まず、果物。夏に旬を迎える果物は、手に入れやすく、味そのものもおいしいでしょう。供え終えた後にも、お下がりとして家族や見舞客へ提供することもできます。

また、丸い形は「円」や「縁」を連想させる縁起物として考えられています。そこで、果物を選ぶのであれば、丸い形をしたスイカや桃、ぶどうなどがおすすめです。ただし、あまり日持ちのしないものは避けましょう。

ちなみに、フルーツバスケットを選んだ時の注意点は「偶数」です。割り切れる数字は、故人との縁を切れることを連想させるということで避けるべきです。奇数にしておくといいでしょう。

乾き物

定番の2つ目は、おせんべいやクッキーなどの乾き物。日持ちしやすく、持ち運びもしやすいので、定番として有名です。注意点は、色鮮やかなデザインの包装は避けた方がいいということ。なるべく白や緑、青などの落ち着いた色合いを選びましょう。小分けに包装されていると、お菓子として扱いやすいでしょう。

次に挙げられるのが、花です。お盆の花の定番として挙げられるのは菊でしょう。他にもリンドウ、キンセンカ、アイリスなどの花もお供え物として適しています。しかし、トゲのあるバラ、香の強い花、毒性のある花は避けましょう。

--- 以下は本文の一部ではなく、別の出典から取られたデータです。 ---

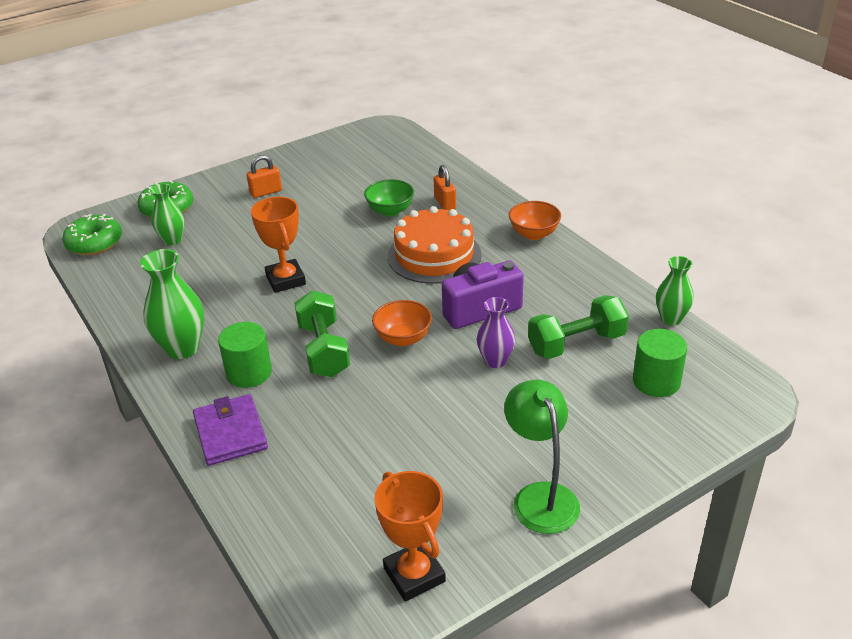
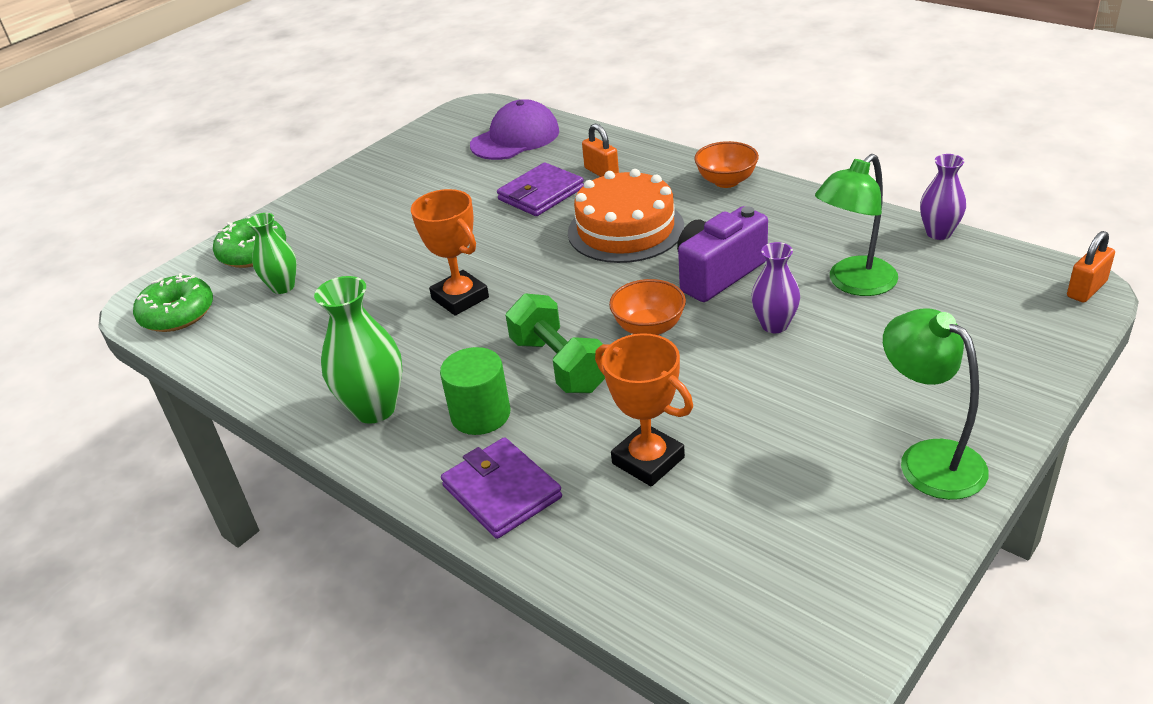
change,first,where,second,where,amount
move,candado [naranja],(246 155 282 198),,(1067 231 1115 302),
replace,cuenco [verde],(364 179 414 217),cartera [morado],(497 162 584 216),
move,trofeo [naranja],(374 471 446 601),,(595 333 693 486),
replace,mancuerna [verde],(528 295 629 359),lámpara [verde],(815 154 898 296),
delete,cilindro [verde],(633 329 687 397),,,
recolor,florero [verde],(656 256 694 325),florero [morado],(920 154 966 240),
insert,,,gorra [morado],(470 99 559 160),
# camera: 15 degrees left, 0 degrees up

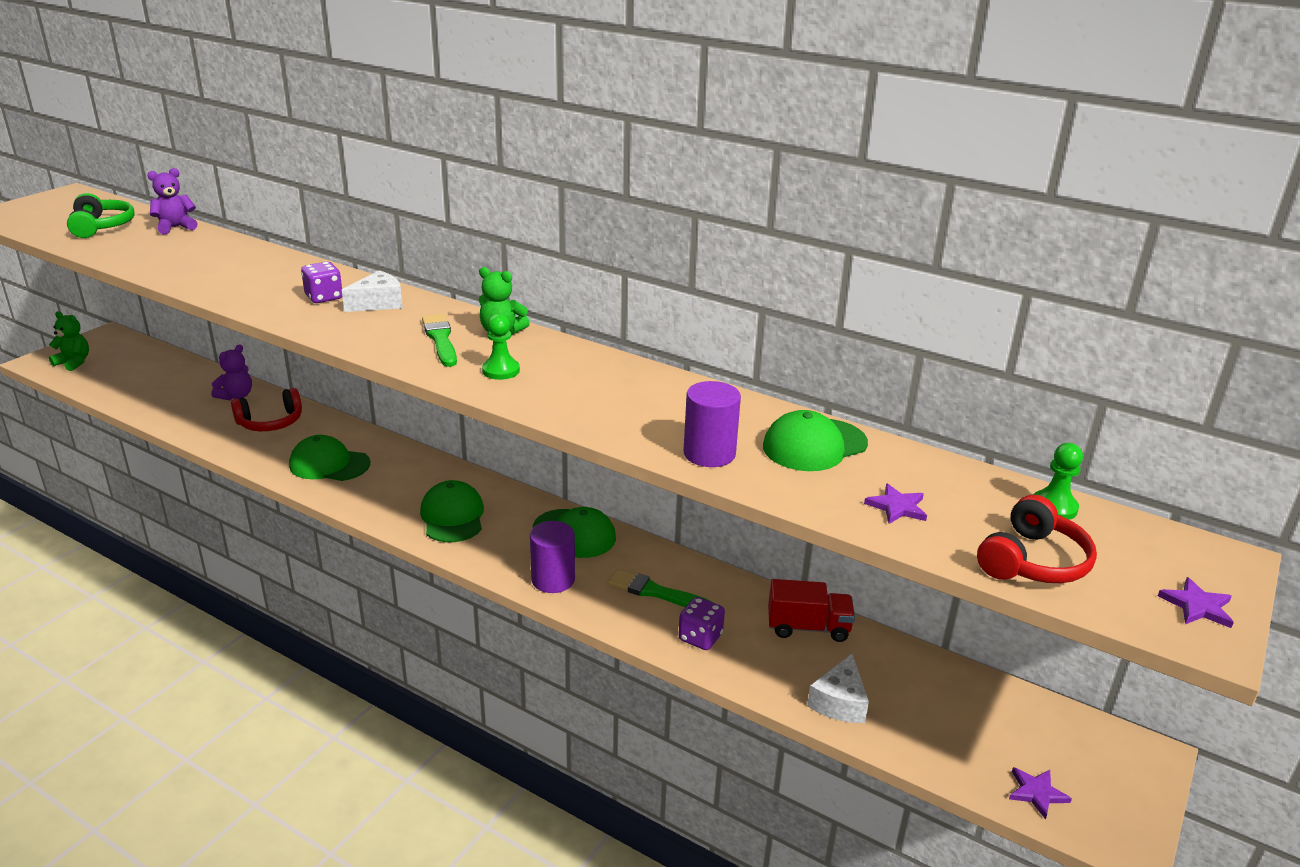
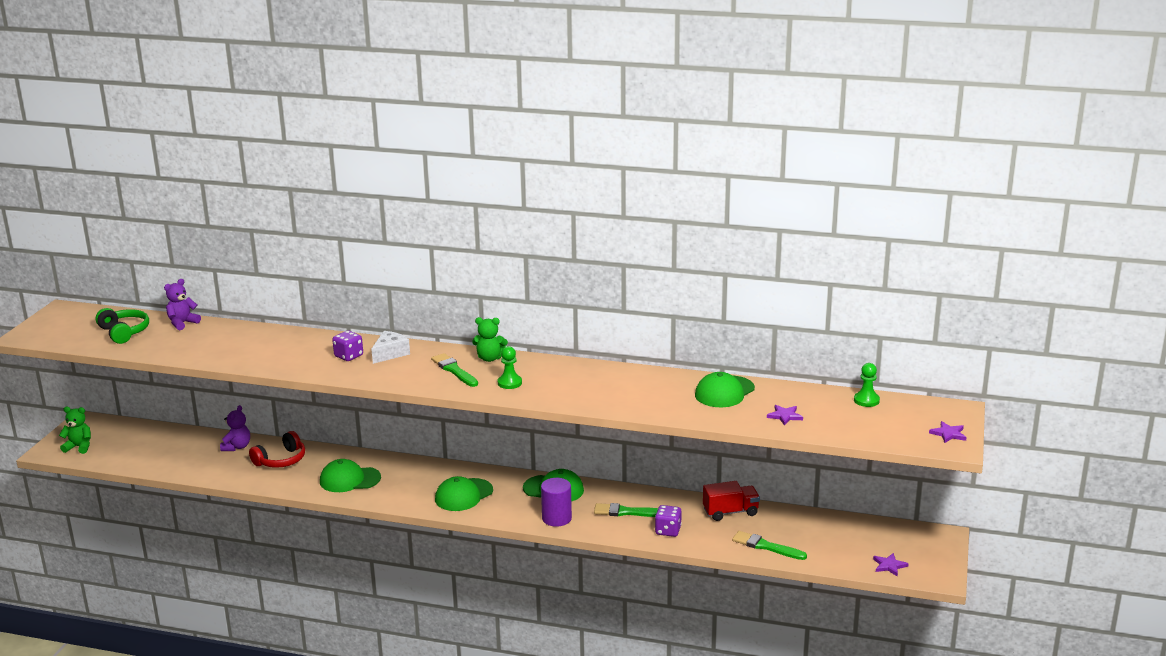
change,first,where,second,where,amount
rotate,gorra [verde],(420 480 484 542),,(435 476 493 511),105 degrees counterclockwise
delete,cilindro [morado],(684 381 741 467),,,
replace,queso [blanco],(807 654 869 723),pincel [verde],(732 531 807 560),
delete,auriculares [rojo],(977 495 1097 583),,,
# camera: 15 degrees left, 5 degrees down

買う本数としては、奇数の3、5、7あたりでまとめると、縁起もいいですし、ボリュームとしても適切です。例外として、故人の四十九日の法要が終わり、初めてのお盆である「初盆」の際には、白で統一します。それ以降であれば、紫や黄色などで派手すぎない花を選びましょう。ちなみに、左右の花筒に供えるため、左右対称になるようペアで購入してください。

こも・まこもの敷物

真菰(まこも)は、仏壇の前に置く棚に敷くゴザのこと。真菰は、稲の一種で薬用成分を含んでいます。お釈迦様は、古来、真菰の敷物を使って、人々を治療していたと考えられていたことに由来して使われるようになりました。

精霊馬

ご先祖様や亡くなった方が、浄土と地上の行き帰りに使う乗り物。きゅうりを馬、ナスを牛として見立てて作ります。馬であれば足が速く、地上まで降りることができ、牛であればゆっくりと浄土まで帰るという意味を込めています。つまり、先祖には早く地上まで来てもらい、なるべく遅くまで地上にいてほしいという思いで、馬と牛を選んでいるようです。

きゅうりとナスを選んでいる理由では、夏野菜でちょうど収穫の時期にお盆が被っているから、という理由が有力のよう。飾りの作り方は簡単で、麻幹(おがら)を馬と牛の足に見立て、4本ずつきゅうりとナスに刺します。飾る際には、ご先祖様を迎え入れる13日は内側、送る日には外側に向けて置きます。

盆提灯

盆提灯は、先祖がどこに自宅があるのか、迷わないように目印として飾るものです。門口や仏壇の前に提灯を飾ります。昔は、迎え火に使った火を、提灯にうつして使っていました。家の目印として、絵柄や家紋を入れた提灯を基本的に使います。ちなみに、新盆では、白い提灯を基本的に飾るようです。